The proposed solution is based on the native Kubernetes state management with etcd providing distributed monitoring and data exchange for the cluster. Cluster operations will be triggered by Kubernetes events and handled by custom scripts.

Failover and fencing of failed instances of Galera Cluster is provided by scripts triggered by Kubernetes upon the changes in state and availability of the members of Galera Cluster. State and configuration information is provided by etcd cluster.


  • Proposed architecture allows to quickly replace failing instances of MySQL server without need to run full replication. It is still necessary to restore the pool of hot-stand-by instances whenever the failover event occurs.
  • Additional proxy is stateless, e.g. it does not contain state and can be re-scheduled by k8s in case of failure
  • Watcher is stateless as well, and is capable of populating the state from etcd to ProxySQL
  • Additional proxy brings the benefit of more granular control over MySQL connections, which is not possible with k8s service:
    • Forward all writes to one node or special group of nodes (not implemented in current scheme, but can be easily added), and Reads to the rest of the group;
    • Central mysql cache;
    • Rate limits on per-user basis;
    • Hot-standby nodes can be added to the pool but not activated by default
  • Storage considerations are the same as for PetSets, see below.

Future enhancements of this PoC may include:

  • Rework custom bootstrap script and switch to election plugin for K8s.
  • Integrate extended Galera checker that supports hostgroups (like this one)

Demo Recording

The following recording demonstrates how Galera cluster works as a Replication Controller on K8s 1.3 with ProxySQL middleware. It includes destructive test when one of instances of MySQL server in the cluster is shut off.

Open Questions

  • ProxySQL requires management, and that is why watcher was written. Since it terminates queries, users/password should be managed in two places now: in MySQL and in ProxySQL itself.
  • K8s does not have bare-metal storage provider (only cloud based ones), and it is crucial for any stateful application in self-hosted clouds. Until that is ready, no stateful application can actually go production.

PetSet Schema

Storage for database files shall be supported as one of the following options:

  • a local file/LV configured as al HostPath volume and mounted to every pod in set;
  • a remote SAN/NAS volume mounted to every pod;
  • a volume or file on a shared storage (Ceph) configured as volume and mounted to every pod.

Persistent volumes for Galera PetSets must be created by the K8s installer, which is out of scope of this document.

Demo Recording

The following video recording <> demonstrates how Galera MySQL cluster is installed and works as PetSet on Kubernetes with local volumes for persistent storage.

Galera Cluster Rebuild Problem

In case of general cluster failure or planned maintenance shutdown, all pods in Galera cluster are destroyed.

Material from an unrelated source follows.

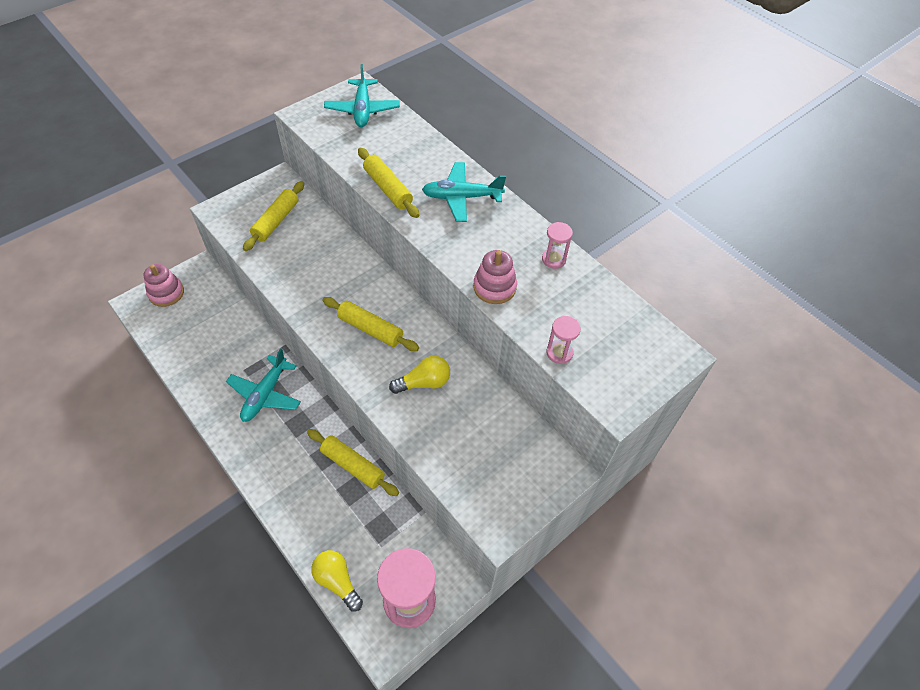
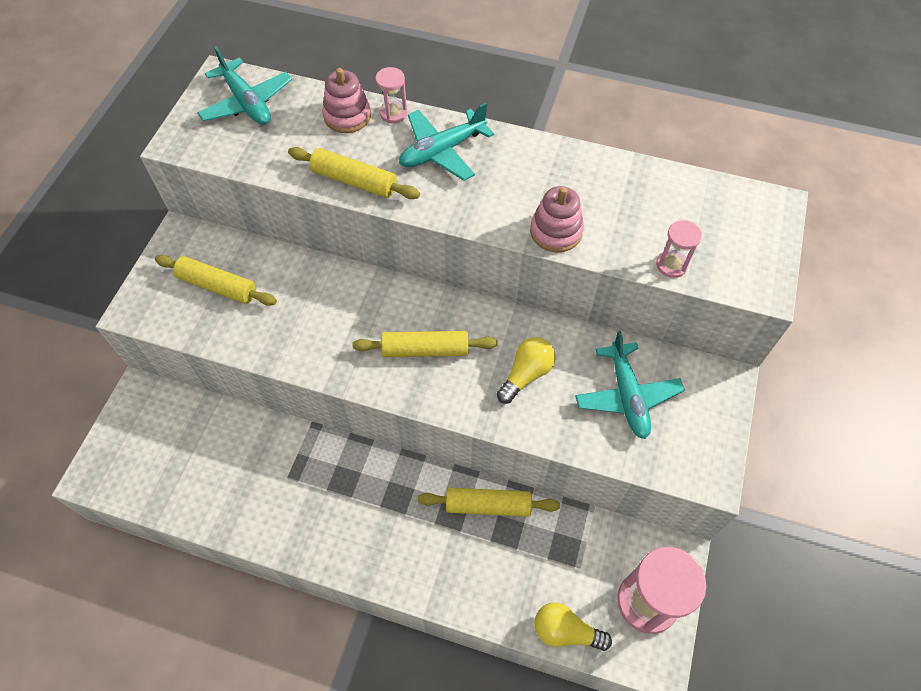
camera: 30 degrees left, 5 degrees up
(166, 293) = (120, 444): pink stacking toy -> pink stacking toy (347, 116)
(265, 394) = (334, 488): turquoise plane -> turquoise plane (627, 396)
(276, 221) = (218, 286): yellow rolling pin -> yellow rolling pin turned 60 degrees counterclockwise
(553, 259) = (588, 171): pink hourglass -> pink hourglass (393, 113)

When the new set of pods is started, they have to recover the cluster status, rebuild the cluster and continue from the last recorded point in time.

With local storage, Galera pods mount volumes created as a directory (default) or LVM volume (WIP). These volumes are used to store database files and replication logs. If cluster has to be rebuilt, all pods are assumed to be deleted, however, the volumes should stay and must be reused in the rebuild process. With local non-mobile volumes it means that new pods must be provisioned to the very same nodes they were running on originally.

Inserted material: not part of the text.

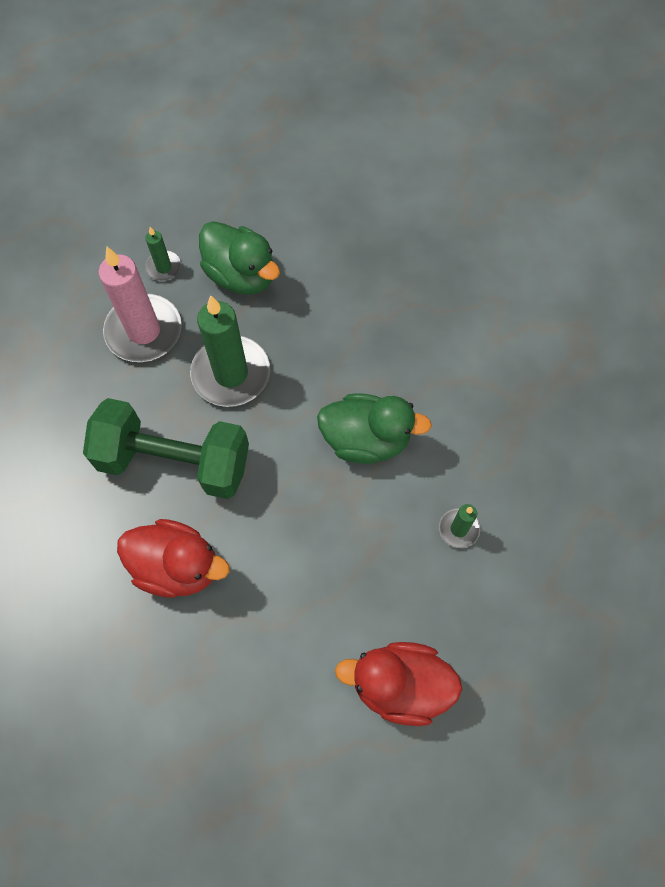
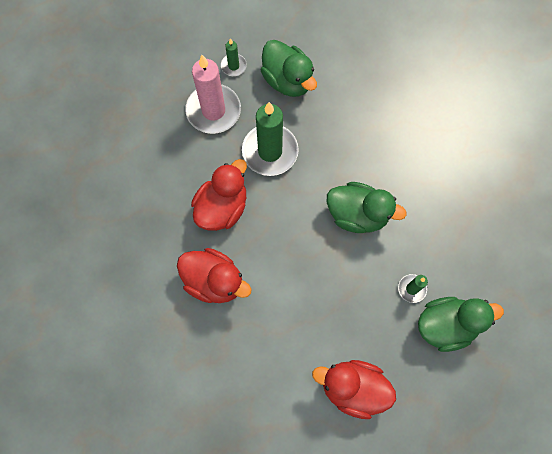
camera: 10 degrees right, 5 degrees up
(174, 461) = (222, 207): green dumbbell -> red duck
(515, 571) = (446, 325): none -> green duck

Another problem is that during the rebuild process it is important to verify integrity and consistency of data on all static volumes before assembling the cluster and select a Primary Component. There are following criteria for this selection:

  • The data must be readable, consistent and not corrupted.
  • The most recent data set should be selected so the data loss is minimal and it could be used to incrementally update other nodes in the cluster via IST.

Currently, k8s scheduler does not allow for precise node-level placement of pods. It is also impossible to specify affinity of a pod to specific persistent local volume. Finally, k8s does not support LVM volumes out of the box.